[author: Joshua Threadcraft]
Ploch v. FirstSource Advantage, LLC, No. 4:12-cv-310-JAR, 2012 WL 538476 (E.D. Mo. Nov. 1, 2012)
Defendant moved for summary judgment on Plaintiff’s claim for violation of the TCPA, contending that Plaintiff could not adduce any evidence that it used an Automatic Telephone Dialing System (ATDS) to call Plaintiff’s cell phone, and did not leave any prerecorded message on Plaintiff’s cell phone. Defendant submitted a declaration from its Dialer Operations Manager stating that Defendant did not place any calls to Plaintiff’s cell phone using an ATDS, and all calls were made through Defendant’s PBX phone system, which did not have the capability of storing or producing numbers to be called, using a random or sequential number generator, or to dial such numbers. The Manager further testified that Defendant did not leave prerecorded voice messages on Plaintiff’s cell phone.
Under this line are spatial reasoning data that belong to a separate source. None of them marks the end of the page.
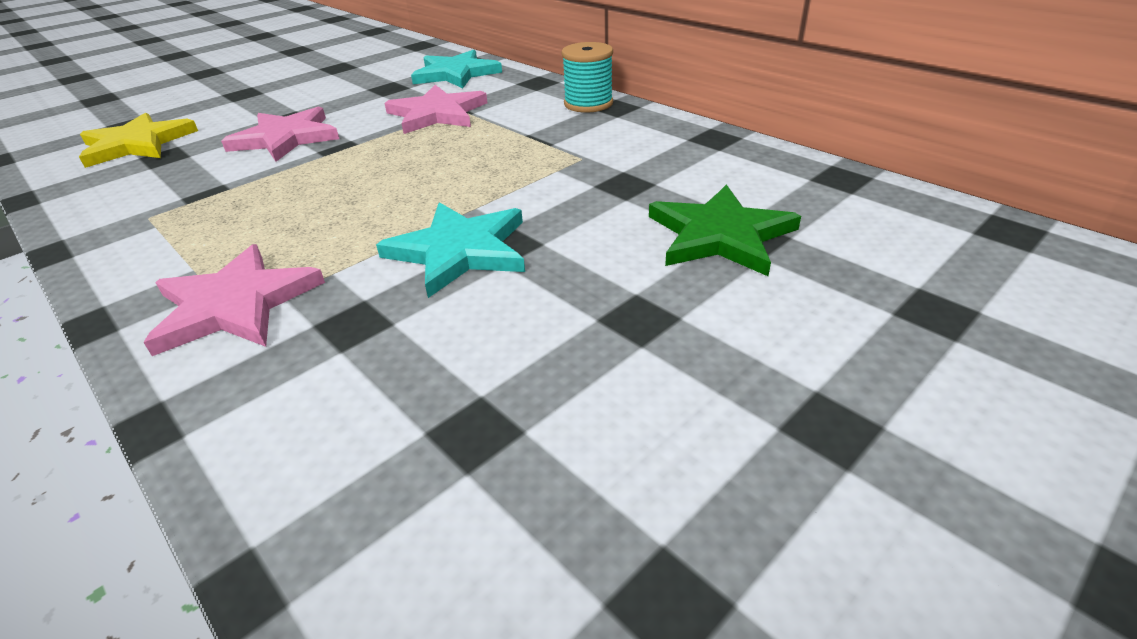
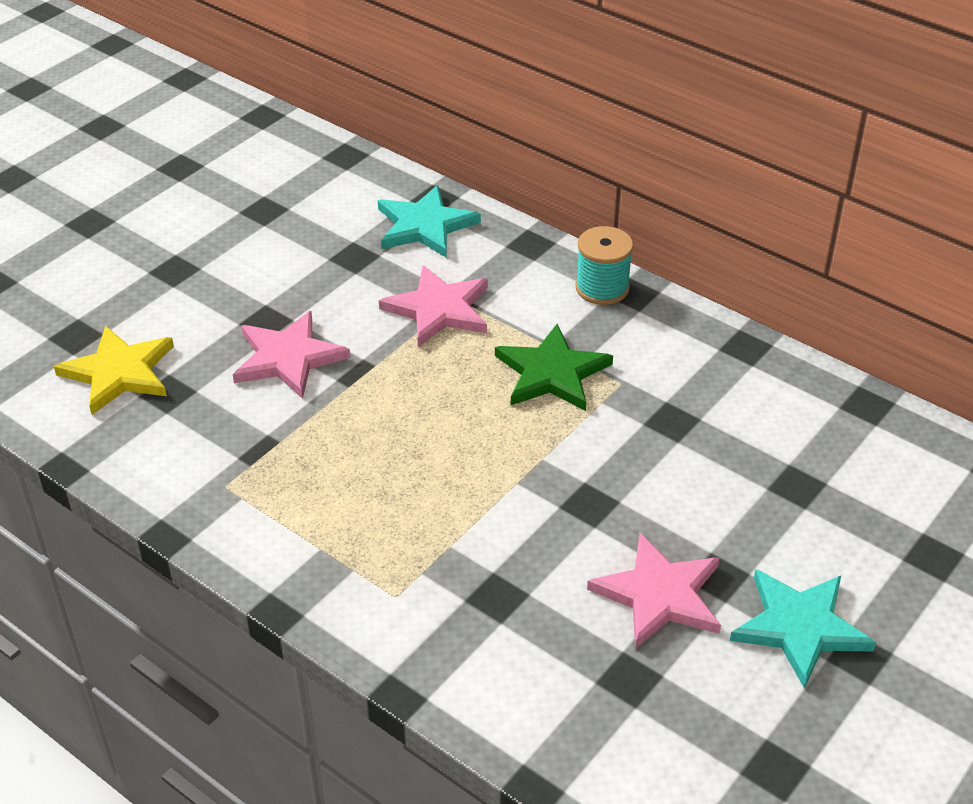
camera: 10 degrees left, 5 degrees up
(235, 305) = (387, 585): pink star -> pink star (659, 595)
(459, 251) = (550, 514): turquoise star -> turquoise star (800, 627)
(720, 235) = (768, 484): green star -> green star (551, 373)

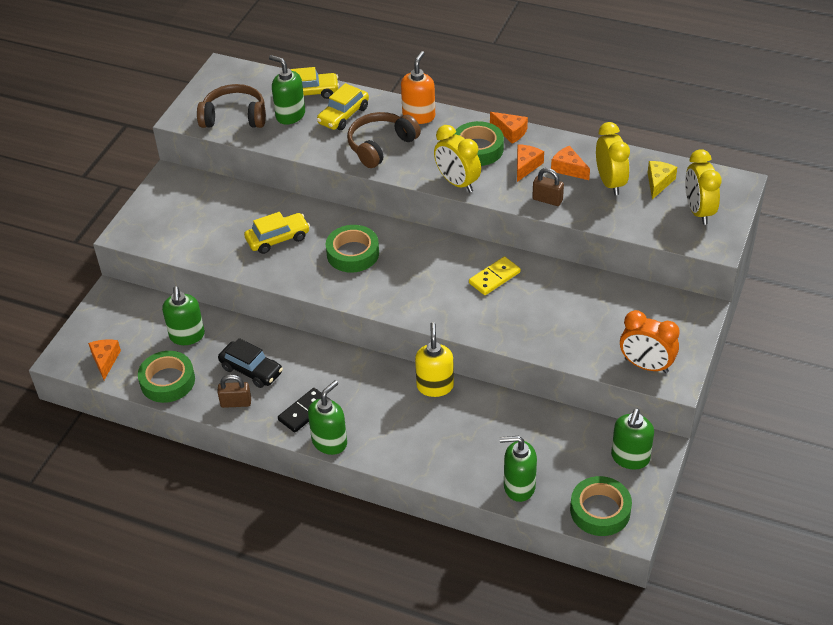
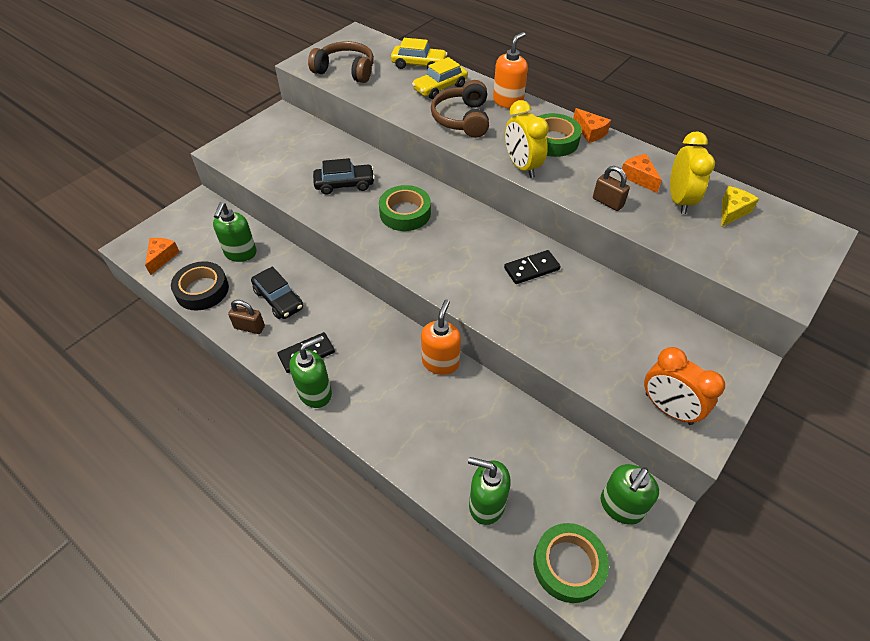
camera: 15 degrees right, 5 degrees up
(167, 381) = (202, 290): green tape -> black tape
(278, 239) = (344, 184): yellow car -> black car
(290, 115) = (393, 79): green soap dispenser -> none
(380, 146) = (462, 119): brown headphones -> brown headphones turned 60 degrees counterclockwise
(435, 386) = (440, 362): yellow soap dispenser -> orange soap dispenser
(494, 278) = (531, 269): yellow domino -> black domino
(526, 166) = (596, 166): orange cheese -> none
(698, 211) = (772, 251): yellow clock -> none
Plaintiff responded that the collection notes attached the Manager’s declaration did not indicate that calls were not made using an ATDS. The notes appeared exactly like the calls placed to Plaintiff’s other contact numbers and Defendant apparently had no idea the number called was a cell phone number because it coded the number as “POE”, a common abbreviation for Place of Employment. Thus, there would have been no reason for Defendant not to autodial that number. Defendant’s notes further indicated “Dialer Y,” a notation that Plaintiff argued could indicate to a reasonable fact finder that Defendant had set up its autodialer to call Plaintiff at all contact numbers, including Plaintiff’s cell phone.
The court held that these issues created a genuine issue of material fact, denying Defendant’s Motion for Summary Judgment on the TCPA claim.